Michiel Coxcie (1499-1592), Coleción de Patrimonio Nacional, Madrid

 

 

What must the painter have thought when the birds,

despite all parables and paint, began refusing

their pairings—their bright/dull dichotomies—when they refused

 

not to skim toward the edges of the canvas with their soft grey-

golden-blue-black anvil wings; when they refused—

even as Noah’s hand commanded—the clasp of ark

 

because the waters would surely never rise that far—

or if the waters rose that far, the ark would be gone,

and they’d remain above, cawing and crying and chirping

 

in disordered beauty: stork by stark red parrot, swift

by swallows by gulls by pelicans. Did he try, as he lashed

down rain in the east, to restrain them? To paint the horizon

 

as it was meant to be: divided—a flat, wrought line

with GOD above like an integer, as each other creature was

 

divided from all but one of itself? The vicuñas prancing

the narrow ramp in hoofed obedience—gangplank

 

to heaven, gangplank to cage—the lions with their

ruffled, comic faces, the rhinoceroses’ horn-tipped reverence,

 

the horses stepping two-by-two like troopless troops

decreed by He who had claimed the ledgers, the accounts,

 

the X of all X’s, the Very Big Force: the Rain Rain Rain—as the birds

swirled and dived like a spilled cornucopia as the birds stole

 

the eye away from order, as the birds cried, Look: an inundation

of air! sweeping from the painter’s brush like a ruffling tornado, v’ing toward mountains

(Why not just build aeries?), refusing the tidy seven pairs

 

they’d always been allotted. Who—says the birds—do you think you are

with all this thunder? Who first posed as the models for angels?

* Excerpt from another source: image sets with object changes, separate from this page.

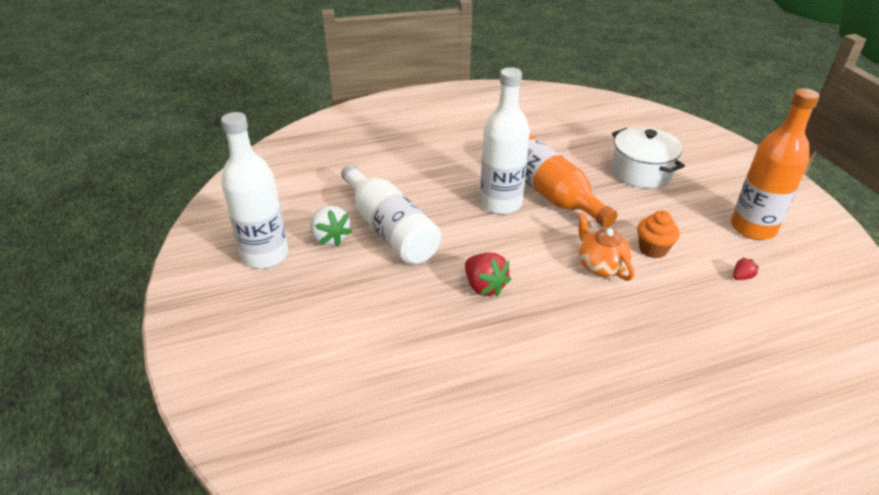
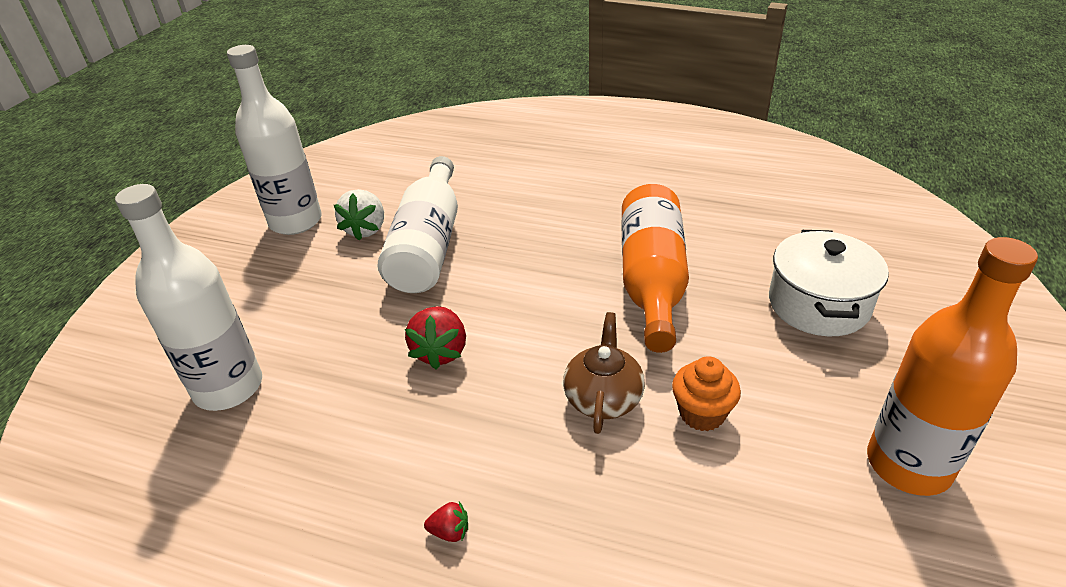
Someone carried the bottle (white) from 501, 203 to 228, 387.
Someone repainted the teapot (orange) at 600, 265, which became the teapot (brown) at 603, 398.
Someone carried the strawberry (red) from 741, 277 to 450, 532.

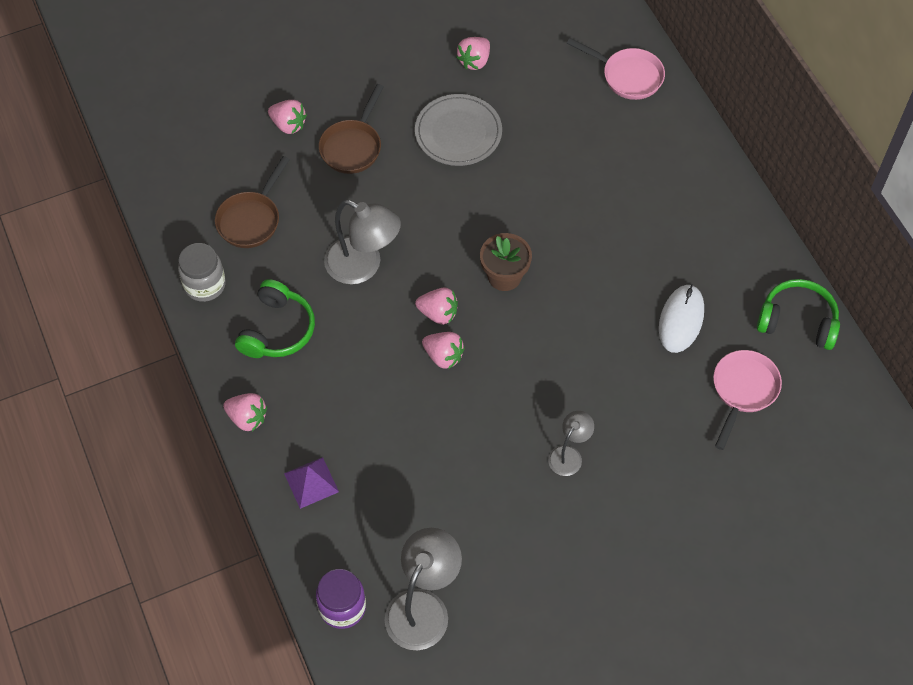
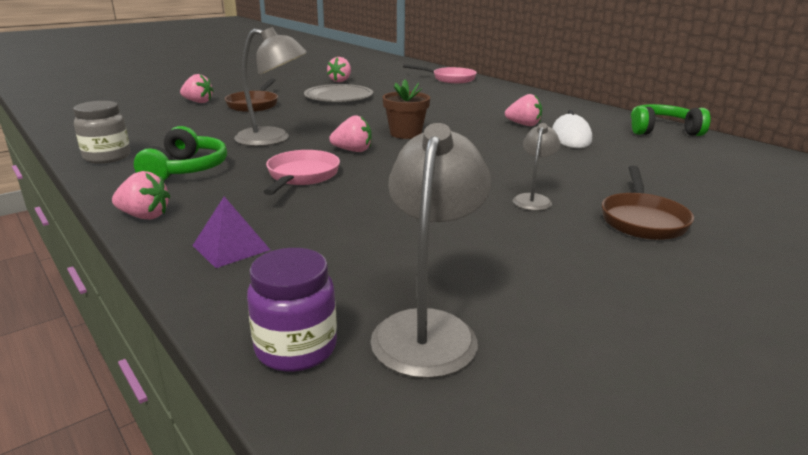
Someone carried the pan (brown) from 251, 219 to 642, 220.
Someone carried the strawberry (pink) from 443, 356 to 524, 125.
Someone carried the pan (pink) from 743, 390 to 301, 176.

Yes, it will rain and rain and rain and rain and

fish will rise up, shining and fat with kelp and sea lettuce. Clams will grow

 

like drunk flowers. We’ll blur in our shapes—as already, some of us slip

in the distance from swans into something like heart-tridents, butterfly-

owls that hover and plummet—like the sun turns from circle to cone

to a burning stepped pyramid to green-red molten glass

each night as it crashes (there is nothing to fear here)

into the million ancient rainstorms of the ocean.